Autant écrivain qu'activiste, Wole Soyinka, qui reçu le prix Nobel de littérature en 1986, avait juré qu'il quitterait les États-Unis dans le cas, hautement improbable, ou Donald Trump remporterait l'élection. Dès l'annonce de la victoire écrasante de l'adversaire d'Hillary Clinton, le prix Nobel s'est délesté de la fameuse carte verte, qui lui avait permis durant 20 ans de résider et travailler aux États-Unis. Maintenant, il s'envole vers de nouveaux horizons, puisqu'il part, non pas dans son pays natal, le Nigeria, mais en Afrique du Sud.
Il se prépare pour un gros débat sur la « décolonisation et l'africanisation du savoir dans le système éducatif sud-africain ». Un thème raccord avec les engagements de l'écrivain que sont l'émancipation définitive des peuples d'Afrique, la consolidation des systèmes démocratiques et l'instauration d'une justice fiable au Nigeria. Mais que ses laudateurs se rassurent, même loin des États-Unis, Wole Soyinka ne cessera pas de critiquer les moindres actions du nouveau Président. Il a d'ailleurs profité du dernier Salon du Livre, à Paris, pour dire tout le mal qu'il pensait des méthodes de Donald Trump.
Mais la lutte continue
Il y a livré sa très fine analyse de la situation en expliquant que Donald Trump est « arrivé au pouvoir grâce aux a priori des autres ». Il parle également d'une « xénophobie latente » de ses contemporains, que le président américain aurait exploité, afin d'accéder à la Maison Blanche. Intraitable, il refuse catégoriquement « l'érection de murs, particulièrement dans les esprits des gens ». Un juteux contrat que les horribles entreprises du bâtiment mental aimeraient bien décrocher, on n'en doute pas.
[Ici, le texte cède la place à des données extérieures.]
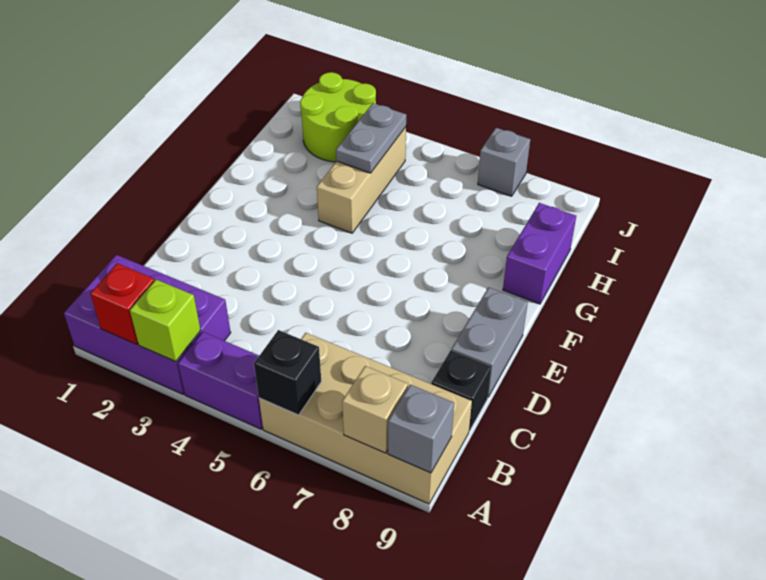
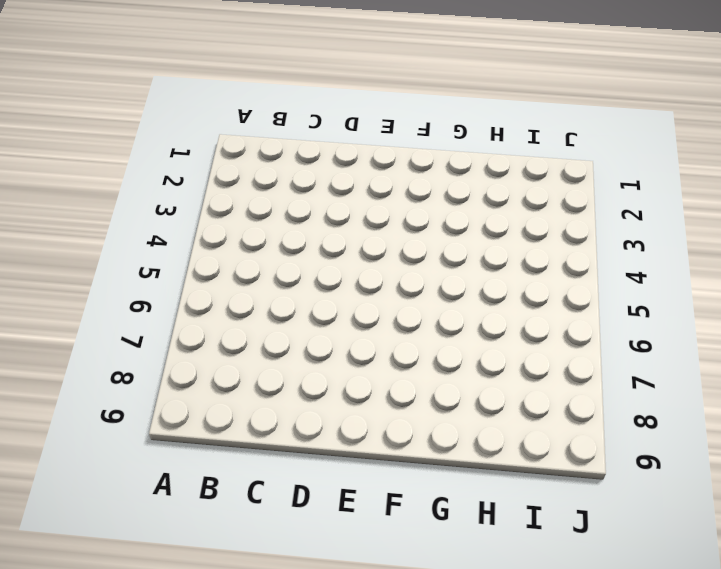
none -> purple brick A1:B3 level 1
none -> purple brick A4:A5 level 1
none -> tan brick A6:B9 level 1

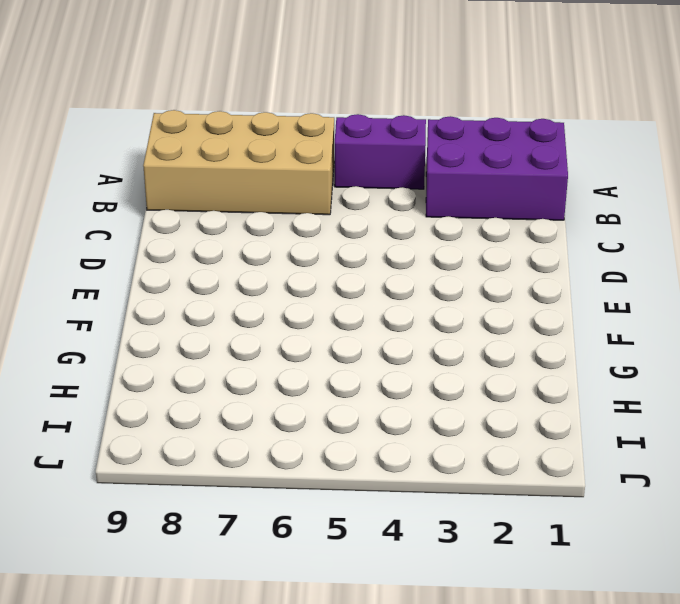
none -> black brick C9 level 1
none -> grey brick D9:E9 level 1
none -> tan brick G4:I4 level 1

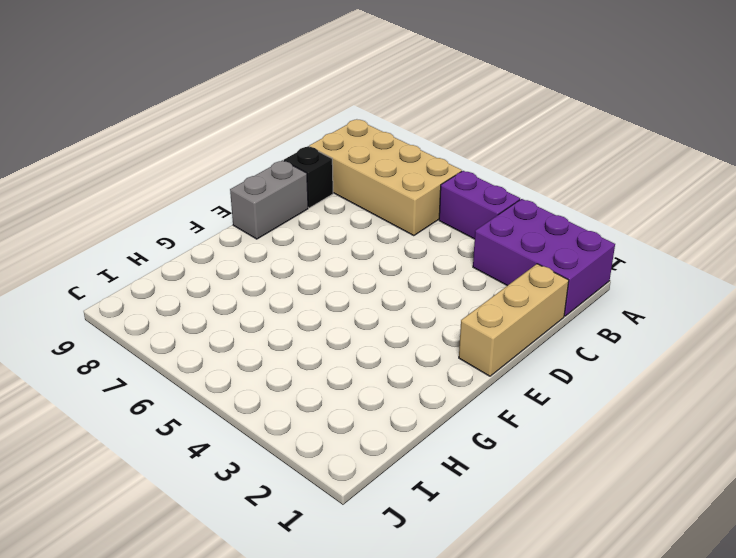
tan brick C1:E1 level 1 -> tan brick G4:I4 level 1
none -> purple brick G9:H9 level 1
none -> lime round brick I2:J3 level 1
none -> grey brick J7 level 1

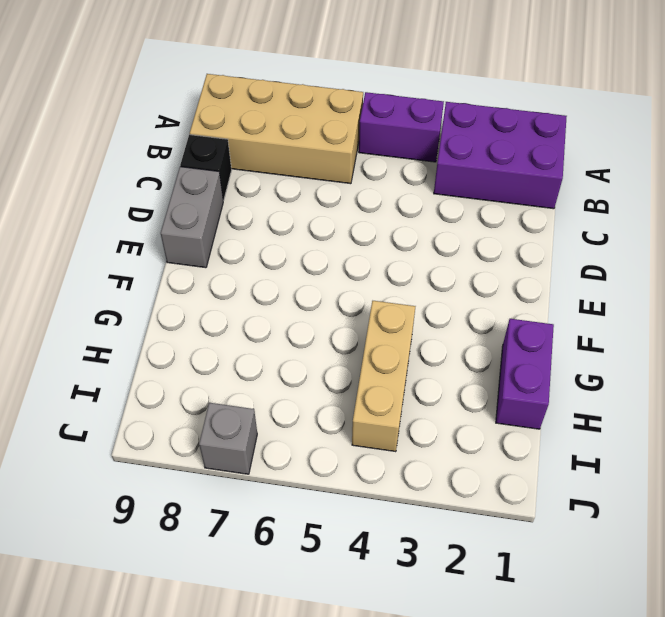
purple brick G1:H1 level 1 -> purple brick G9:H9 level 1
none -> lime round brick I2:J3 level 1
none -> red brick A2 level 2
none -> lime brick A3 level 2

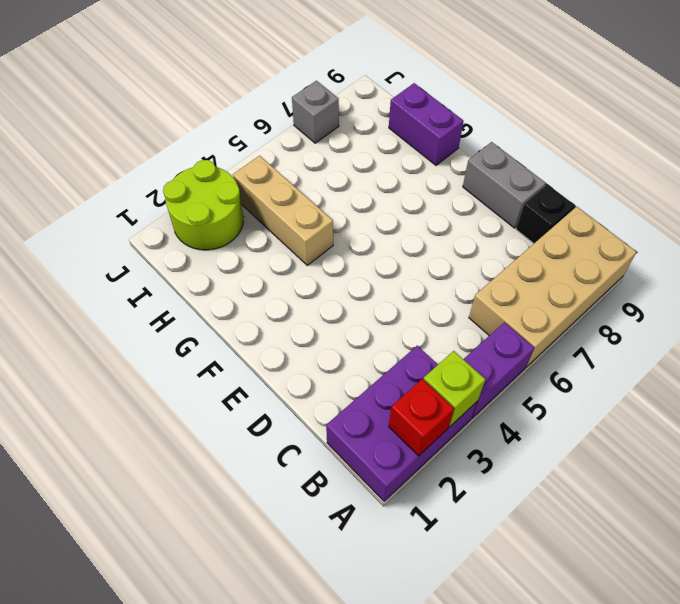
none -> black brick A6 level 2
none -> tan brick A8 level 2
none -> grey brick A9 level 2

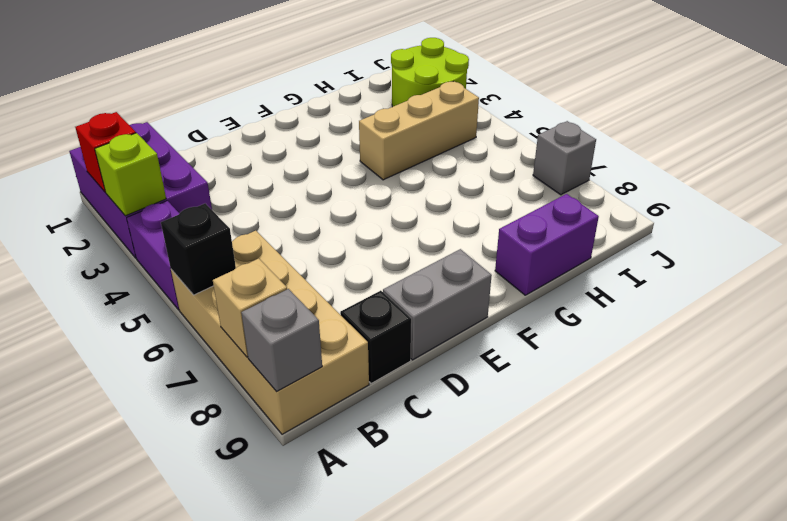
none -> grey plate H4:I4 level 2

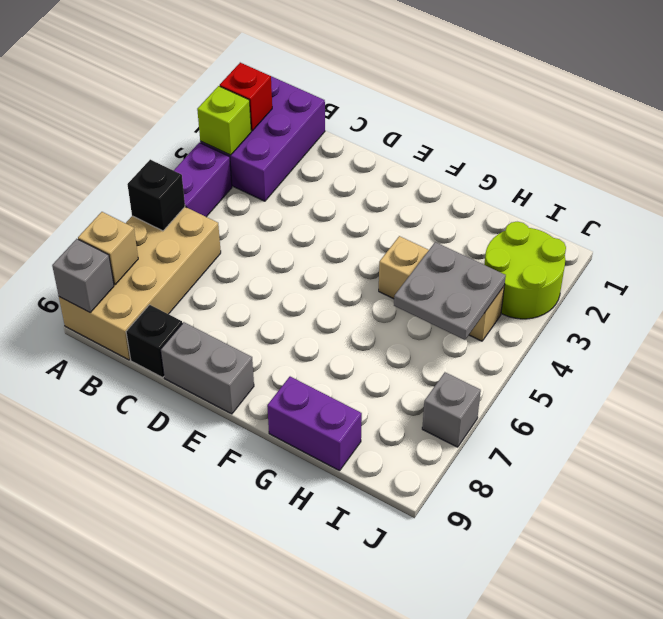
grey plate H4:I5 level 2 -> grey plate H4:I4 level 2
Un engagement radical qui vient du fait que Wole Soyinka n'a pas oublié les agissements du gouvernement nigérian en 1983. Frappé par une sévère chute des cours du pétrole, ce dernier avait décidé « d'expulser les étrangers pour cacher ses problèmes ». Ce sont deux millions de clandestins, dont la plupart étaient Ghanéens, qui avaient dû quitter le Nigeria en seulement quelques semaines. « On voyait des cohortes de réfugiés qui embarquaient dans des camions bringuebalants pour retourner dans leur pays », se remémore l'écrivain.